As others have said, “ground” is for carrots and potatoes.
We need to go back to IBIS basics as an “electronic” representation of an IC
Data Sheet. In Data Sheets that name specific signals on pins as “Ground”.
I have to except that this is the traditional way of saying that these are
the reference nodes for measurements of signal (and other rail) pins. We of
course now know that we need a nearby reference node, but 20 years ago
nearby was someplace on the chassis. We know better now.

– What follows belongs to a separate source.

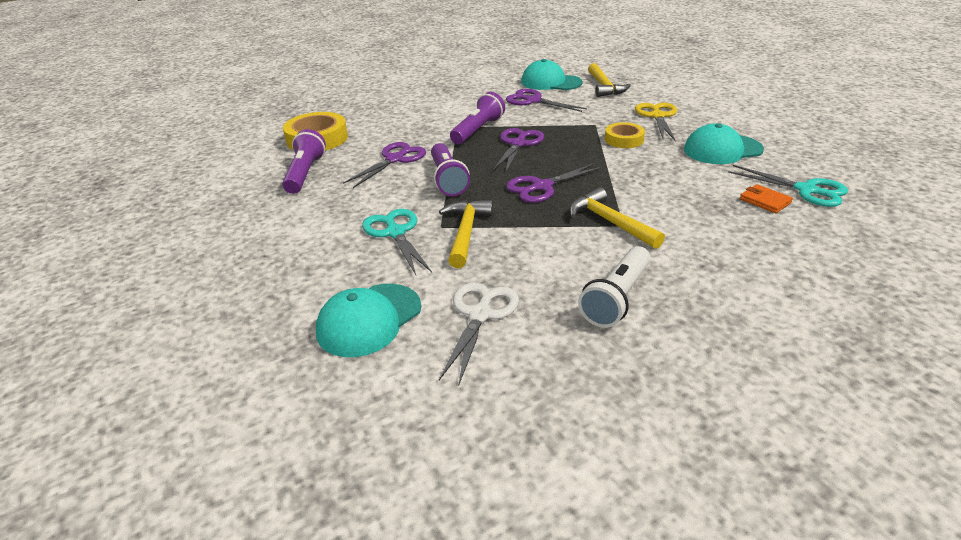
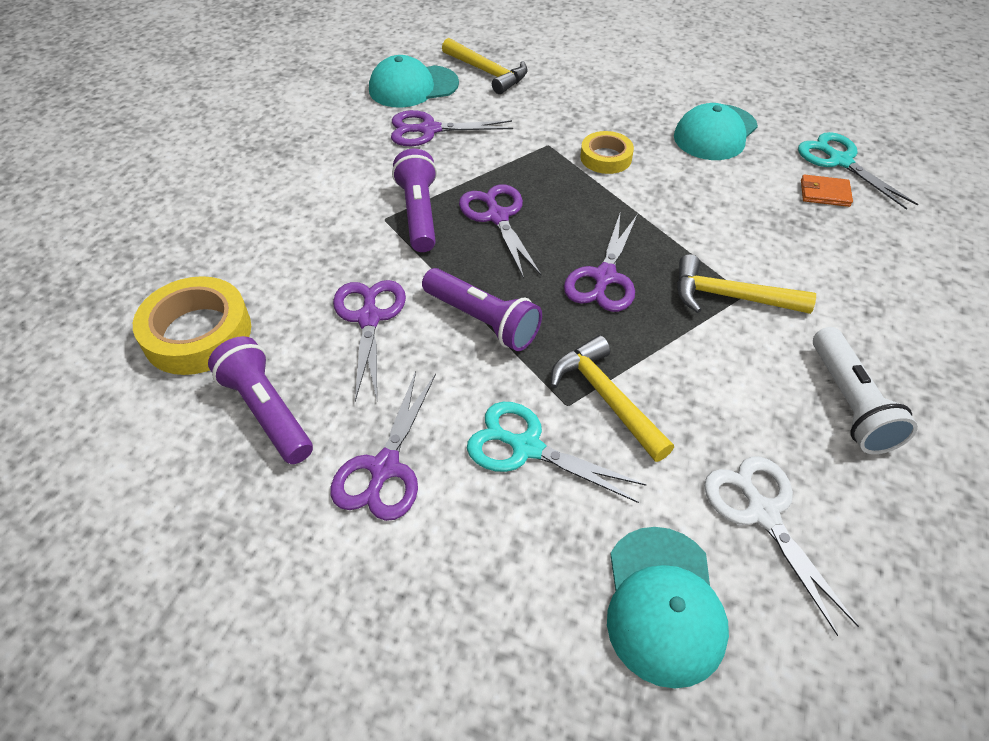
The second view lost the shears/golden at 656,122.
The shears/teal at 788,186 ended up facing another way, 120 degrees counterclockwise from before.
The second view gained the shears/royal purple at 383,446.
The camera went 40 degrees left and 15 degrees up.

Unfortunately “ground” is in the vernacular of IBIS. Whether we call it
“local ground”, “local reference” or “signal ground” we need to define this
concept of how voltages are measured with respect to all of the voltage
rules we have in IBIS.
We cannot get mired in some of the declarations that everything can be
measured using Node 0, or that since some weird ECL/MECL/PECL/RS232 buffers
that do not have a buffer rail or a pin that is a node that voltages can be
Here is an e-mail that I sent to Brad, which we should all read and
Can we agree on the following, and then come up with words to describe it:
Voltage measurements are made between a point in a circuit (or node in a
simulation) and a second reference point in a circuit. Where this reference
point is located as near as possible to the point being measured.
The manufacturer of a component is required to specify these two points, and
today he does that in a data sheet.
Data books tend to specify rules that apply to voltages at I/O buffer pins.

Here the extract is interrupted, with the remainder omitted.